硒蛋白S基因单核苷酸多态性与肝癌发病风险的关联性分析

目的：探讨内蒙古自治区汉族人群硒蛋白S（SelS）基因单核苷酸多态性（SNP）在肝癌患者和健康对照者的分布情况，阐明其与肝癌发病风险的关联性。方法：采用聚合酶链反应-限制性片段长度多态性（PCR-RFLP）技术检测内蒙古自治区汉族肝癌患者（n=96）和健康对照者（n=135） SelS基因rs34713741位点基因型和等位基因频数分布，结果经测序验证。分析SelS基因SNP与肝癌发病风险的关系。结果：SelS基因rs34713741位点的3种基因型CC、CT、TT及等位基因C、T的频数分布在肝癌组和健康对照组间比较差异均无统计学意义（χ²=2.679，χ²=2.331，P>0.05）。肝癌组和健康对照组饮酒者CC、CT、TT基因型和等位基因C、T频数分布比较差异均有统计学意义（χ²=6.533，χ²=6.417，P<0.05）；携带T等位基因的饮酒个体患肝癌的风险增加，是CC基因型的2.297倍（OR=2.297，95% CI：1.202~4.393）。结论：SelS基因和饮酒交互作用可能与内蒙古汉族人群肝癌的发病有关联。

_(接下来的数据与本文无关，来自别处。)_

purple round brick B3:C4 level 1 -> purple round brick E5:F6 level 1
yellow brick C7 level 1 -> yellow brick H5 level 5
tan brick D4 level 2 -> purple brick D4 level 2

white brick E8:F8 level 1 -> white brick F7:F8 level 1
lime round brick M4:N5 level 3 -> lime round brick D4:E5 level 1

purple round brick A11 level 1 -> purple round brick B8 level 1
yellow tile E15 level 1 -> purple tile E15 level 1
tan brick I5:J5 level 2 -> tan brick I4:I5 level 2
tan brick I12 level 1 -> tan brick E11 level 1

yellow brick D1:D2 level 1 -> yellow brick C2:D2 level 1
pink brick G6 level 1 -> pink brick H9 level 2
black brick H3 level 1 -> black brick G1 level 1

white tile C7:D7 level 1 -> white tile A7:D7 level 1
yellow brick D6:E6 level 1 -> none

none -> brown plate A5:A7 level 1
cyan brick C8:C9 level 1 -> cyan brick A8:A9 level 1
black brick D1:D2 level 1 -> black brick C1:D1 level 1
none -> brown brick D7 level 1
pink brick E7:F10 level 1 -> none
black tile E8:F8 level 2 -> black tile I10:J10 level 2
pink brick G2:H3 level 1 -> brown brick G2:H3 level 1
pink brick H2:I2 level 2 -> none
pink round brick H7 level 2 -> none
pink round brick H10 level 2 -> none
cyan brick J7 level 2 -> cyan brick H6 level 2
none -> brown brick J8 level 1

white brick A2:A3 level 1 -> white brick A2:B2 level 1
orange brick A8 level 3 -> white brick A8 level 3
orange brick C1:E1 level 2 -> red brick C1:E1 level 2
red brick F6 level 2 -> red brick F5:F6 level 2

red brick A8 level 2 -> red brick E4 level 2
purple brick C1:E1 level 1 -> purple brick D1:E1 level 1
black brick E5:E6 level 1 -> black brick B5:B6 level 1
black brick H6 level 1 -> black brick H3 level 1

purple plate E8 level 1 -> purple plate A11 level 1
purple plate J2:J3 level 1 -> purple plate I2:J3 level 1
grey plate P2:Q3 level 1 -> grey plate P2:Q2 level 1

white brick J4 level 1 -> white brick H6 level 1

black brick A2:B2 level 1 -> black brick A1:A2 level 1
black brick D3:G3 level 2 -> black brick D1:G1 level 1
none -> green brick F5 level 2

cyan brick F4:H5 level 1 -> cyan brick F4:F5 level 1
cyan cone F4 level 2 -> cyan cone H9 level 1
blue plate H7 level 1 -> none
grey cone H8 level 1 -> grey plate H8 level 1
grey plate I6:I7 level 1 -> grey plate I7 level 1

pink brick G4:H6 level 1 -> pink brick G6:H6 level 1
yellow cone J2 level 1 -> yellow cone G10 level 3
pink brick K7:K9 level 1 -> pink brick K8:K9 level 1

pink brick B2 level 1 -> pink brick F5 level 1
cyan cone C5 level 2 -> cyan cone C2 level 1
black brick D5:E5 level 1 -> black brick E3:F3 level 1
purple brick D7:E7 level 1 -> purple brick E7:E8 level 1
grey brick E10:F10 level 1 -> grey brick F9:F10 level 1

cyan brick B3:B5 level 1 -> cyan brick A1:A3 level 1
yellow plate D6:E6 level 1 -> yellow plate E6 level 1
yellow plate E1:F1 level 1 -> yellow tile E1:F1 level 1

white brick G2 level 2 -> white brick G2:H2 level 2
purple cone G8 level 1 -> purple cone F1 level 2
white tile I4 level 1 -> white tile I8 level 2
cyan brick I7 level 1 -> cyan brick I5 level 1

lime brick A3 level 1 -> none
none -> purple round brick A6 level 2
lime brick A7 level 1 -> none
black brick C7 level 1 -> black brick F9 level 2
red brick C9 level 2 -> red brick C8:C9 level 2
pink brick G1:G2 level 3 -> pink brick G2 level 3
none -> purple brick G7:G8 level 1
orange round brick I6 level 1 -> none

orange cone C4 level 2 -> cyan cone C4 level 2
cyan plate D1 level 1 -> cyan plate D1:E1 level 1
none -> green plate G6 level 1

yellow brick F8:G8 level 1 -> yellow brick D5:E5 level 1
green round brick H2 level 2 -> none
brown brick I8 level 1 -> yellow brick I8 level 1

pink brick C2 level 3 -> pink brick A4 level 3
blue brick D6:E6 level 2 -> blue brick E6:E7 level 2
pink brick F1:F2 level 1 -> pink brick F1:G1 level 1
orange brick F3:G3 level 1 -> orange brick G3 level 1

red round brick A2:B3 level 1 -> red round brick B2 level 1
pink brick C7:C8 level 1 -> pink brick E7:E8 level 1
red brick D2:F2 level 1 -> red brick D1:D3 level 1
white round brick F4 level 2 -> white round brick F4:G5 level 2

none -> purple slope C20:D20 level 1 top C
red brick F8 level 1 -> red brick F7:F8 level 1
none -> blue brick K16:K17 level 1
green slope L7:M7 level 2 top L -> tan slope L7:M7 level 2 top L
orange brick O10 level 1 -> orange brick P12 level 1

Analysis on association between single nucleotide polymorphism of selenoprotein S gene and risk of liver cancer

Objective: To investigate the distribution of single nucleotide polymorphism (SNP) of selenoprotein S(SelS)gene in the patients with liver cancer and the healthy controls,and to clarify the correlation of the SNP and the risk of liver cancer in the Inner Mongolia Han population. Methods: The distribution of genotypic and allelic frequencies at rs34713741 site was detected by polymerase chain reaction-restriction fragment length polymorphism(PCR-RFLP)method among 96 patients with liver cancer and 135 healthy controls,and verified by gene sequencing analysis.The relationship between SNP of SelS gene and the risk of liver cancer was analyzed. Results: There were no differences of the frequencies of CC,CT,and TT genotypes and C and T alleles at rs34713741 site of SelS gene between the patients with liver cancer and the healthy controls(χ²=2.679,χ²=2.331,P>0.05).The differences in the frequencies of CC,CT,and TT genotypes and C and T alleles at rs34713741 site of SelS gene of the drinkers between liver cancer group and healthy control group were significant (χ²=6.533,χ²=6.417,P<0.05).The relative risk of liver cancer in the drinkers carrying T allele was 2.297 times of the drinkers carrying genotype CC(OR=2.297,95%CI:1.202-4.393). Conclusion: The gene-environment interaction of SelS and drinking may associate with liver cancer in the Inner Mongolia Han population.